The only problem is the growling panther image -- stretching 20 yards across the center of the $600,000 field -- belongs to the University of Pittsburgh, according to Pitt officials.
The university contacted Washington Local Schools in Toledo earlier this month and ordered the high school to stop using it.
Superintendent Patrick Hickey said a Whitmer student has since created a new panther logo and the district plans to trademark it. But to remove the existing logo from the three-year-old football field, its basketball hard court, and from the back stadium wall would mean "enormous dollars."
That's because the brilliant yellow panther head isn't just dyed or painted onto the football field. It's "sewn" into the state-of-the-art turf, Mr. Hickey said. And, he added, painting over the logo or otherwise covering it might void the warranty.
Mr. Hickey said he hasn't added up the potential expense. He said the school district asked the university for mercy in an April 15 letter, which outlines a remedial course of action for withdrawing the logo from use. School officials said they haven't heard back from Pitt yet.
Mr. Hickey agrees the logo looks virtually the same as one the university owns. But he said he doubts the university would want to financially harm a local school district.
"If they come back and say, we want it removed, then I don't see any way we wouldn't have to replace it," Mr. Hickey said. "If they were to do that, I would call the [university] president. I just don't see it going that far."
It's unclear how the university learned of Whitmer's logo or why it decided to contact the high school.
A university spokeswoman, Madelyn A. Ross, said in an e-mail late Thursday that the university was "unable to comment on this situation."
There's a tradition of high schools and their sports teams using images, letter configurations, and color schemes that mimic pro and collegiate sports team logos and other markings, said several high school sports experts.
"It probably happens more than people realize," said Bob Goldring, associate commissioner of the Ohio High School Athletic Association.

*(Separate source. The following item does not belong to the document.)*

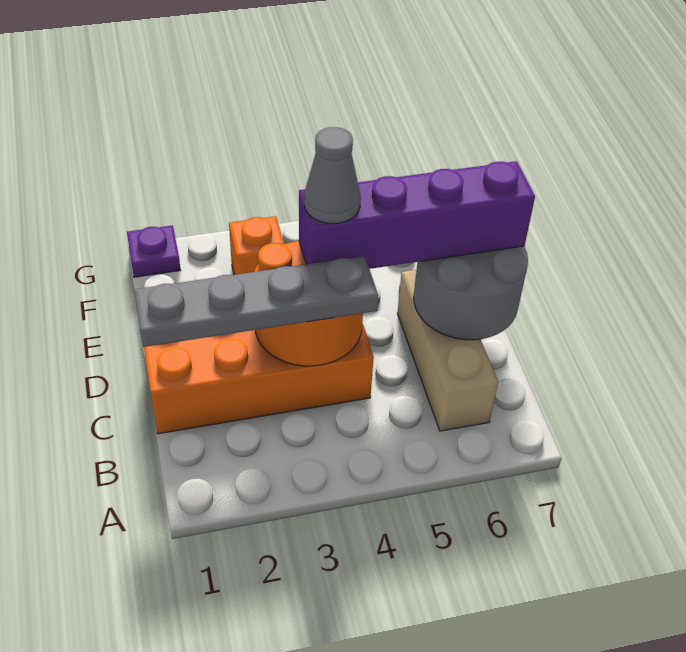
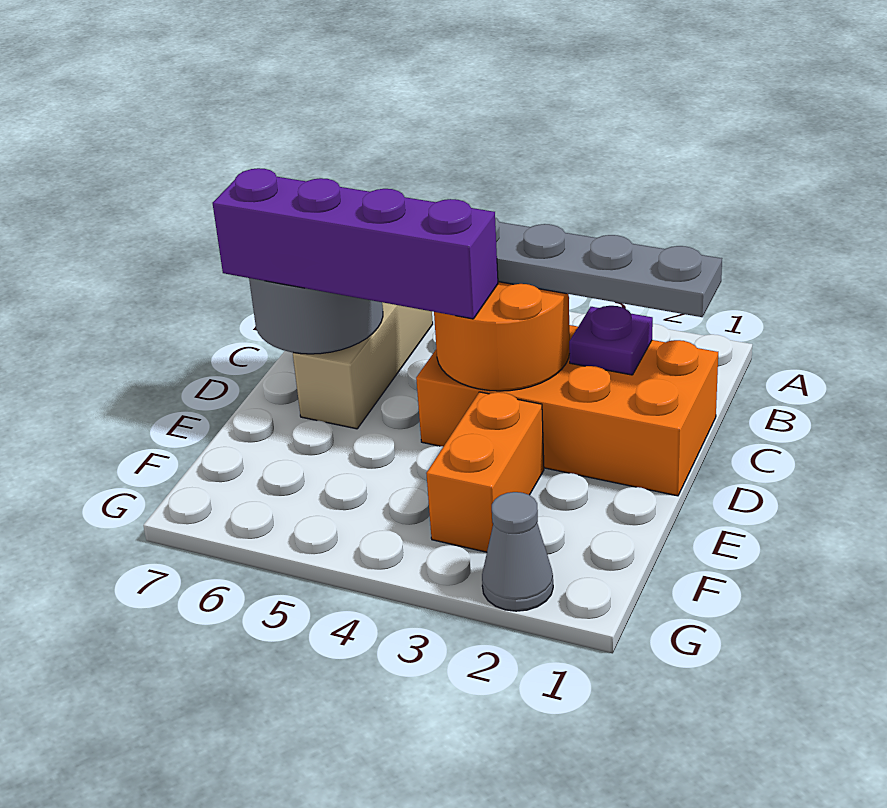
grey cone D4 level 4 -> grey cone G2 level 1
orange brick F3 level 1 -> orange brick E3:F3 level 1
purple plate G1 level 1 -> purple plate C2 level 2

But he said protection of collegiate trademarks has become more focused and aggressive in recent years, and local school systems could run afoul.
"I know trademark and licensing is something that has come to the forefront in the past 10 years," Mr. Goldring said.
Recent court decisions have given universities greater latitude in trademarking their identities, including a July 2006 decision upholding a trademark for Ohio State University's scarlet and gray color scheme.
And the schools say they're aggressively guarding brands and images built up over decades or even centuries. The universities have trademark offices geared toward monitoring who might be using logos and other protected images and phrases without permission.
Whitmer High football hadn't planned for the panther head to become such a prominent symbol of its program.
About five years ago, the school started using it as a minor, secondary logo, said Whitmer High Athletic Director Tom Snook.
But he said its use blossomed, and it was drawn into plans for the new football stadium and its fancy new turf. The school sealed the image into its hardwood basketball court, and it appeared on billboards, posters, and even on the high school's Wikipedia entry, Mr. Hickey said.
"We were really victims of our own success," he said.
In its April 15 letter, the district asked the university for special permission to use the logo on the Whitmer football field, basketball court, and stadium wall until it can be removed when the facilities are updated or replaced. In exchange, Whitmer will give credit to the university in written sports programs.
Mr. Hickey said Thursday that he was still waiting for a response but is moving ahead with the plan of action, which includes stopping use of the logo on its website, on uniforms and helmets, and ordering new stationery.
School officials also found a student to rework the panther head and is asking the university to sign off on it, Mr. Hickey said.
Mr. Snook, the athletic director, said he likes the new panther head better.
"It's cleaner," he said. "It's not as busy."